One thing you need to consider when stitching for charity is that the materials shouldn’t eat up all the profits. It’s all too easy to go on a stash-buying spree to make beautiful and desirable little items, only to work out afterwards that no one is going to pay what you would need to charge to cover your costs. Buying in bulk is useful in keeping costs down, whether it’s the felt tags I ordered last week or (my latest idea) coasters, so I splashed out and got 100. I’m sure they’ll get used, if not this decade, then the next; after all, it’s not as if they’ve got a best before date!
The next question is what to put in them. Round Dozen is great for coasters, but even though the designs are relatively quick to stitch, they’re still a bit too labour-intensive when trying to get a mini production line going. So let’s see if we can’t simplify the design a bit while keeping its decorative qualities.

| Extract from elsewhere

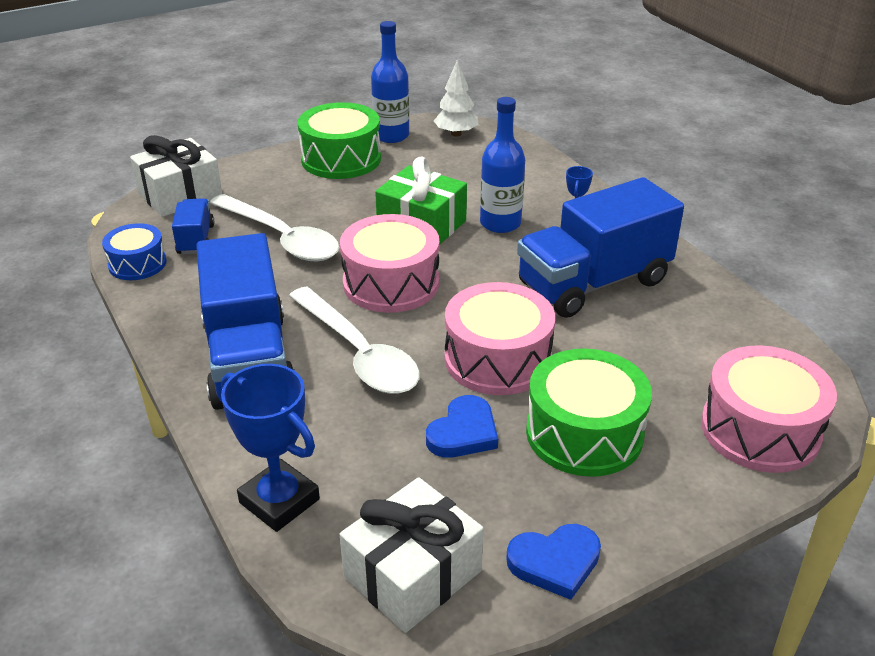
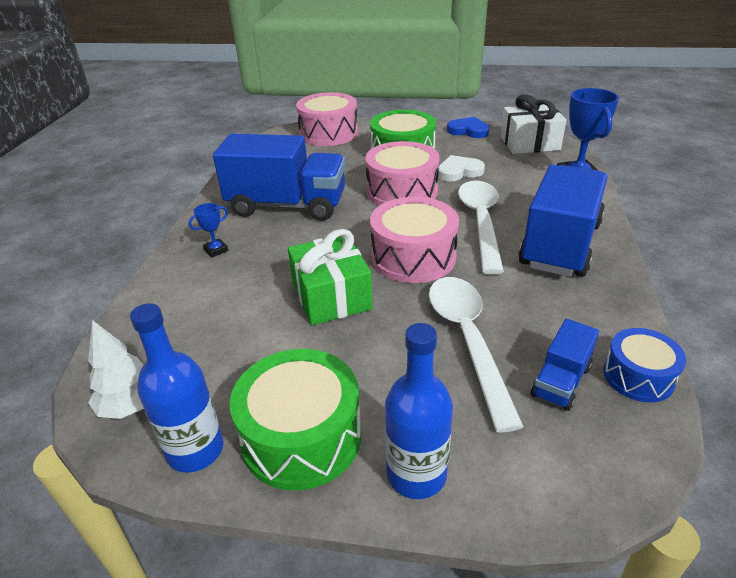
camera: 140 degrees left, 0 degrees up
(180, 195) = (555, 479): white gift -> none
(463, 432) = (459, 171): blue heart -> white heart
(500, 223) = (272, 269): blue bottle -> blue bottle (416, 474)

First we’ll do it on Hardanger fabric instead of 25ct Lugana so that a smaller design will sufficiently fill the coaster. The originals are a fairly tight fit anyway, and a bit more breathing space may not be a bad thing. Make the central part smaller, keep the coloured diamond – chain stitch, I think, as it’s a bit quicker than double cable stitch – and leaf stitch in the corners for no other reason than that I particularly like leaf stitch. In the first draft I had some coloured surface stitches snugly fitted into the corners of the central motif, but perhaps they’d look better as a coloured border, although that is a bit more work and may make the thing too big. I will have to try out both designs and see which one works best.
Ah. I’ve just realised that the border consists of double cross stitches. I like double cross stitch – it’s a quick and easy way of adding some 3D texture to a project, and it looks great in cards. Unfortunately there is only so much 3D texture that a coaster can accommodate, so back to plain old single cross stitches. And now let’s get some models stitched up!
Note to self: get some more thin black Vilene.